The National Police on Friday detained eight Spaniards suspected of fighting alongside pro-Russian forces in the ongoing conflict in Ukraine. The arrests took place in Asturias, Catalonia, Extremadura, Murcia, Navarre and Madrid. Three of the suspects are former members of the Spanish armed forces, and one is confirmed to have been on the frontline, according to anti-terrorist sources. The men are all aged between 20 and 30 years old.
The eight Spaniards belong to several different communist organizations, and had received support from an unofficial pro-Russian European network. The operation was completed after three of the men returned to Spain during February – the last of the men arrived last week.
Police sources have not yet stated whether Rafael Muñoz Pérez, 27, and Ángel Davilla-Rivas, 22, were among the detainees. The pair were last year confirmed to have joined the Vostok Batallion, under the orders of Igor Strelkov, the head of the Armed Forces of the People’s Republic of Donetsk.

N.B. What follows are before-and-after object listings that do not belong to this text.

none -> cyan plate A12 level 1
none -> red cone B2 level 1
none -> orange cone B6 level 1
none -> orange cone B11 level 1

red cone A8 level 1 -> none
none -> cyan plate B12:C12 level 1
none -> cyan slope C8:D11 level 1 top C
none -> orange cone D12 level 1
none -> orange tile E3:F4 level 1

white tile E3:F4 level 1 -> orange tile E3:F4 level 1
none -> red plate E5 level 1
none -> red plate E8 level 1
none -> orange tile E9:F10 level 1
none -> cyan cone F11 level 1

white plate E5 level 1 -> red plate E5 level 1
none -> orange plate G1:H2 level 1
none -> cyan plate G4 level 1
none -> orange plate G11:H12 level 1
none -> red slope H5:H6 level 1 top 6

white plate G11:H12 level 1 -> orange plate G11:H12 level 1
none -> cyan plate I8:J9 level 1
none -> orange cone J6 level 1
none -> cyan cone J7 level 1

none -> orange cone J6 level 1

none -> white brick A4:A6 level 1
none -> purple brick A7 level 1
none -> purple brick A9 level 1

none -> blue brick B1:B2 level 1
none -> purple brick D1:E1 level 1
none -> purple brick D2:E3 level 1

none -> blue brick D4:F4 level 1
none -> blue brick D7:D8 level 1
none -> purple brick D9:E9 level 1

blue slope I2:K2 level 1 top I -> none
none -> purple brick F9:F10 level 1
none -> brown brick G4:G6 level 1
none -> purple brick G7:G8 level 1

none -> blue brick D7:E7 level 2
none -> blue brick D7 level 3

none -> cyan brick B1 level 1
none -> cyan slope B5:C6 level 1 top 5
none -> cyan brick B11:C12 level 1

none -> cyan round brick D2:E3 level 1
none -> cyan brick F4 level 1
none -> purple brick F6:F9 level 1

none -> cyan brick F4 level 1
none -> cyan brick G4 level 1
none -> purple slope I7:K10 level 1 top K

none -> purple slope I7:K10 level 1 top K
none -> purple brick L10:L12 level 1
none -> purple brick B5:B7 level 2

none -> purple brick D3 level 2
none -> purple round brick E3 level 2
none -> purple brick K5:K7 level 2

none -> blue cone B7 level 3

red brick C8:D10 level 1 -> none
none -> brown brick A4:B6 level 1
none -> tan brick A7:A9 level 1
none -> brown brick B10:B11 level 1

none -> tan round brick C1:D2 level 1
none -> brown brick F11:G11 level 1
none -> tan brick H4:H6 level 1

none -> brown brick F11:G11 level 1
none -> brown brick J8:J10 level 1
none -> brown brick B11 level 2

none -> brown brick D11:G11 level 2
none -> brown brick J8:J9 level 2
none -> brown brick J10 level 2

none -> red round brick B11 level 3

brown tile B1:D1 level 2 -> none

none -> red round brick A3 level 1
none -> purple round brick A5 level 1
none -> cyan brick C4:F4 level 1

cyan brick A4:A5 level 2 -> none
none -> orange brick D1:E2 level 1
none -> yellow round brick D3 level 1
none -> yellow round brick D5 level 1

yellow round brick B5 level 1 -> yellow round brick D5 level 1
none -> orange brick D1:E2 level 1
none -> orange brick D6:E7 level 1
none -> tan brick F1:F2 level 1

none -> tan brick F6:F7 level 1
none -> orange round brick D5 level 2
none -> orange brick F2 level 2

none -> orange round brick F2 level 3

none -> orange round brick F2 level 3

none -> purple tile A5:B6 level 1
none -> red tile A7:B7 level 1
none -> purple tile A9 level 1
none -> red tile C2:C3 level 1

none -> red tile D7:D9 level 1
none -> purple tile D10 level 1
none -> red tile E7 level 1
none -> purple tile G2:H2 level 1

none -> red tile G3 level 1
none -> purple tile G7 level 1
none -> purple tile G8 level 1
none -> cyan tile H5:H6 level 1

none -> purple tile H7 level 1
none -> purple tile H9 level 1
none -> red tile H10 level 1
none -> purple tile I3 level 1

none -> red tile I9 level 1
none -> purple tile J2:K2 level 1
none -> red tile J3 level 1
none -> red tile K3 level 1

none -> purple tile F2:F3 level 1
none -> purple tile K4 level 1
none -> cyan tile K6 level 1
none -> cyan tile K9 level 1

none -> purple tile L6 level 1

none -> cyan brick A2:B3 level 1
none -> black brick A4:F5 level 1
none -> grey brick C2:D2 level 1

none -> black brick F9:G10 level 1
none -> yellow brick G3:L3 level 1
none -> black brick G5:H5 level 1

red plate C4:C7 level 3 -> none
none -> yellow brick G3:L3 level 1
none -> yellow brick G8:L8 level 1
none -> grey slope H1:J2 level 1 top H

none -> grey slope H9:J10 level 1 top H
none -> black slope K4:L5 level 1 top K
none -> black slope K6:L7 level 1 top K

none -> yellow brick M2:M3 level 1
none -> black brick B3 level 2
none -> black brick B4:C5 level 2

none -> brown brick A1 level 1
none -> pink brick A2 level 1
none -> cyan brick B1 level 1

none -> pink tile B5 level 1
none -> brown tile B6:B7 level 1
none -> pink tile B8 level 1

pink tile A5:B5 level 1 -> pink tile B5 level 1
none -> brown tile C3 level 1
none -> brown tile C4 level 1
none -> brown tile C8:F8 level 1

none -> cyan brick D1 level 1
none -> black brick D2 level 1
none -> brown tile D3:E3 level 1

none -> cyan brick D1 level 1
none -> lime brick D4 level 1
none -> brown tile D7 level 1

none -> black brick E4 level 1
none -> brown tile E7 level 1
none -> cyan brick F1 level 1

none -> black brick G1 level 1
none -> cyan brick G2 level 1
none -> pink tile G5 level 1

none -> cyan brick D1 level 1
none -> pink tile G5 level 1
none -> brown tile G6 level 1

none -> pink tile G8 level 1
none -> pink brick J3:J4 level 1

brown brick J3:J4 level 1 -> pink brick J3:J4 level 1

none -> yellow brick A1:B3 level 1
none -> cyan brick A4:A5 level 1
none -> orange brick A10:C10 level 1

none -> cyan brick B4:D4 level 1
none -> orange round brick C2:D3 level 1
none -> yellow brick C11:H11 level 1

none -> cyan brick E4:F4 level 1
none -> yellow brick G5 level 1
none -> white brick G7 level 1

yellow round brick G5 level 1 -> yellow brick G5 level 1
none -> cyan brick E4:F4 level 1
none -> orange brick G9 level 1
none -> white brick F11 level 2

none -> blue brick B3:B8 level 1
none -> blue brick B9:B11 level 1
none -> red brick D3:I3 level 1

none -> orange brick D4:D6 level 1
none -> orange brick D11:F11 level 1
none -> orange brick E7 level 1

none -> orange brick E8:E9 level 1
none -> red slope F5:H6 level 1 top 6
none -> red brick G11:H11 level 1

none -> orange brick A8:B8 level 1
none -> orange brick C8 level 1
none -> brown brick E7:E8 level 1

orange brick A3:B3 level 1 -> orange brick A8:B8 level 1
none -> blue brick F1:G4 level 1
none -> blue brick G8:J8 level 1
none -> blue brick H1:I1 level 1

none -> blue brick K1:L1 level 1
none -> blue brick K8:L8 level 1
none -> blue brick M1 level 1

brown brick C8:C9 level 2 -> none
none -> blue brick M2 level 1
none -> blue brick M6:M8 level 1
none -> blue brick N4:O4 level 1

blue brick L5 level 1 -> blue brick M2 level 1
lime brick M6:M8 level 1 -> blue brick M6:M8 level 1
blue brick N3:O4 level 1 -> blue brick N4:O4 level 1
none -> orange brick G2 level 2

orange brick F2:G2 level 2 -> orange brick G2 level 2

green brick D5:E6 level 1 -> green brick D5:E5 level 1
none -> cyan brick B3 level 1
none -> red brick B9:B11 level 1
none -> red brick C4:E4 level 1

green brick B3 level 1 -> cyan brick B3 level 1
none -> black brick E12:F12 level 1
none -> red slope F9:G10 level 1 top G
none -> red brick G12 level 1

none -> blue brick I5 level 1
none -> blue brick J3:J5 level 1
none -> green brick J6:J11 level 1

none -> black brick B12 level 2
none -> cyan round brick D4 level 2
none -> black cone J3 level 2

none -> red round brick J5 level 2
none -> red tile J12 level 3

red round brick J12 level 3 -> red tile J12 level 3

The identification of the detainees was facilitated by the suspects’ habit of posting photos of themselves with military equipment on social networking sites
The eight detainees are suspected to have participated in armed conflict in the Donbass region, and will be facing charges of compromising the peace and interests of Spain, homicide, and possession of arms and explosives.
The identification of the detainees was facilitated by the suspects’ habit of taking photographs of themselves with military equipment and posting the images on social networking sites. Police sources have indicated that another group of young Spaniards, also pro-Russian and linked to communist movements, were preparing to travel to Ukraine.
The operation is similar to those taking place in other European countries to prevent combatants traveling to war zones, and dissuade those who might be considering such an action. Sources have confirmed that the international network with which the Spanish detainees were working has connections in Germany, Italy and France, among other countries. Combatants have traveled from all of these countries from Ukraine, some of them via the so-called Ukraine Anti-Fascist Support Committee.
A group of Spaniards who define themselves as “anti-capitalists” told news agency Europa Press last September that they had traveled to eastern Ukraine to fight alongside pro-Russian separatists to combat the “resurgence of the Fourth Reich in Europe.” Those youngsters established the Carlos Palomino International Brigade, in honor of the young anti-fascist from Spain who was stabbed to death by a neo-Nazi former soldier on the Madrid Metro.